Ma torniamo alla nostra storia: ovviamente Badrinath non era la meta di de Andrade. Giunto là, si spinse da solo a nord verso il villaggio di Mana, l’ultima tappa prima del Passo di Mana alto 5400 m, che consentiva l’accesso al Tibet. Qui incontrò dei mercanti della terra di Bhot (nome con cui gli indù chiamavano il Tibet) da cui ottenne indicazioni su come muoversi in quella sconosciuta regione. Tornato a Badrinath, de Andrade fu informato che il governatore locale,il Rajah di Srinagar, gli aveva formalmente proibito di proseguire. Ma lui decise di ignorare il divieto e con due guide locali e si avviò verso il passo, pur sapendo che la stagione non era propizia ed erano attese abbondanti nevicate. Al terzo giorno di viaggio, dei messaggeri raggiunsero il piccolo gruppo con brutte notizie: le autorità avevano arrestato la mogli ed i figli delle guide di Mana e minacciavano di ucciderli se non fosse tornato. Le guide ovviamente se ne tornarono al paese, ma de Andrade, con la cocciutaggine che avrebbe caratterizzato molti altri esploratori del Tibet, decise comunque di proseguire con i suoi due servitori.

Il passo di Mana
Ma presto arrivò il maltempo: la neve arrivò loro alla cintola, poi alle ascelle, e furono obbligati a bivaccare all’aperto. Tutti e tre manifestarono sintomi di congelamento, ma caparbiamente riuscirono a raggiungere il passo di Mana. «Era tutto bianco ed abbagliante per i nostri occhi accecati dal riverbero della neve – annotò de Andrade – e non trovavamo traccia del sentiero che avremmo dovuto seguire». L’immenso altopiano del Tibet si allargava tentatore davanti ai tre temerari, ma i due servi erano troppo deboli per proseguire e fu così che de Andrade ordinò loro di tornare al villaggio di Mana (circa sei giorni di marcia!) per cercare dei rinforzi per poter proseguire: lui sarebbe rimasto accampato al passo fino al loro ritorno. Ma i servitori, saggiamente, si rifiutarono di tornare indietro senza di lui. I tre sarebbero probabilmente morti assiderati se non avessero incontrato, dopo tre giorni di marcia, un tibetano che era stato inviato verificare la loro sorte: gli abitanti del villaggio di Mana temevano infatti di essere ritenuti responsabili di una eventuale disgrazia che fosse accaduta ai viaggiatori stranieri.

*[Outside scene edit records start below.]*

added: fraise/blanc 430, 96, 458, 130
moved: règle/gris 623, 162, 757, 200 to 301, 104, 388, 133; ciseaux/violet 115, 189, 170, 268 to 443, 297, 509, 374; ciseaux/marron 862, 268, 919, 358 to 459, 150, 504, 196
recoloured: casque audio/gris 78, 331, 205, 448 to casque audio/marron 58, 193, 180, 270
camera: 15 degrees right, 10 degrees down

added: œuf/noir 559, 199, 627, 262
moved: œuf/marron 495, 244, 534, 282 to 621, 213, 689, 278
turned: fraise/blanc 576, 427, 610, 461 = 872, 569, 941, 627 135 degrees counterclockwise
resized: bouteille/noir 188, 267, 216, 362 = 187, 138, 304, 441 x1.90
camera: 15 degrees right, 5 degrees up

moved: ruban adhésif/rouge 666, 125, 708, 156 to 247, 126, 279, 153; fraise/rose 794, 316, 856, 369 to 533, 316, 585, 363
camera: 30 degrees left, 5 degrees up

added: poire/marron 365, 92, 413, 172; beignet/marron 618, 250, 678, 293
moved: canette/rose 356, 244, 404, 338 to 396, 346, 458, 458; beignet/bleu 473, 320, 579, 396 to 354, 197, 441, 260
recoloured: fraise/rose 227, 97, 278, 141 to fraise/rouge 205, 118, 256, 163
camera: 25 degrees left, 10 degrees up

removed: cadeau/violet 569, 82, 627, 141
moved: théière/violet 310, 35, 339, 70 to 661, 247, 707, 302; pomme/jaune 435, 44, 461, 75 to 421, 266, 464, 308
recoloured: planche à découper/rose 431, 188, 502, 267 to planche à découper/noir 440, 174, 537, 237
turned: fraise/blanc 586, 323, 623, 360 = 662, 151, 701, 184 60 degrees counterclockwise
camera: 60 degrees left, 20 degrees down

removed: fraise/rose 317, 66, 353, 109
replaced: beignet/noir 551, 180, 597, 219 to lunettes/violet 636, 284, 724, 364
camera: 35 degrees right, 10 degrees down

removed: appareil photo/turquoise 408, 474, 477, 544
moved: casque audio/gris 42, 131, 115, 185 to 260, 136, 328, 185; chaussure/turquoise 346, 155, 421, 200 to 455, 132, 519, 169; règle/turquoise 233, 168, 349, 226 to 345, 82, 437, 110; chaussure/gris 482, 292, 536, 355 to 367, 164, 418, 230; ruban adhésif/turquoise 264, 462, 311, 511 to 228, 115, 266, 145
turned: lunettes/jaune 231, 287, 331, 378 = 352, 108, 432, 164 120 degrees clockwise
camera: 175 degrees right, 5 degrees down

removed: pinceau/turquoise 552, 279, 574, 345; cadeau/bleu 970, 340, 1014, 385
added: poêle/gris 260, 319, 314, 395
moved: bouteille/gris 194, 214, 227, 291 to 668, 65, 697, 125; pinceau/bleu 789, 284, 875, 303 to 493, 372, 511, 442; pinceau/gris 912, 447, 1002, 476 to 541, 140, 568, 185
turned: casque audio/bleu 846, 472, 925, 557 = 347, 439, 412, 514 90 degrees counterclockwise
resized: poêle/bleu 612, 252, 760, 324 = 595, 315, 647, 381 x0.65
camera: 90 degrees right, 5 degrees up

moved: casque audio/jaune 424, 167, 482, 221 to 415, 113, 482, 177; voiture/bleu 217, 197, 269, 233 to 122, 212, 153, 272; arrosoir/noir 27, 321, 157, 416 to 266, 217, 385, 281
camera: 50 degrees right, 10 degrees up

Così de Andrade si rassegnò ad attendere a Mana che il clima fosse più propizio: riuscì però a mandare oltre il passo - tramite dei nativi molto esperti dei luoghi - un messaggio al sovrano del Tibet. Pensando che fosse un mercante straniero, probabilmente in possesso di beni esotici, il re non solo invitò il gesuita a raggiungerlo, ma gli inviò anche due guide esperte per condurlo da lui oltre il famigerato passo. Non si sa molto di questo viaggio, ma sicuramente de Andrade fu il primo europeo a raggiungere il Tibet dall’India, mettendo finalmente piede nella città di Tsaparang, nell’Agosto del 1624.

Ciò che resta di Tsaparang
In un primo tempo, il re non fu entusiasta di scoprire che de Andrade non era un commerciante ma il rappresentante di una religione diversa dal buddhismo, ma dopo che il nostro gli ebbe raccontato che era venuto là alla ricerca di suoi correligionari che si credeva vivessero da qualche parte in Tibet e per conoscere inoltre la religione del luogo, si calmò. Essendo il re una persona profondamente religiosa, fu colpito dal fatto che de Andrade avesse rischiato la vita per la sua missione: autorizzò il gesuita a costruire un «casa di preghiera» cristiana a Tsaparang, e non lo lasciò ripartire fino a quando si impegnò a ritornare l’anno successivo. De Andrade quindi – con un passaporto ed una lettera di presentazione del re – se ne tornò al villaggio di Mana, per poi proseguire per il suo quartier generale ad Agra, dove arrivò nel Novembre 1624. Là portò a termine un rapporto sul suo viaggio, il già citato Novo Descobrimento do gram Cathayo .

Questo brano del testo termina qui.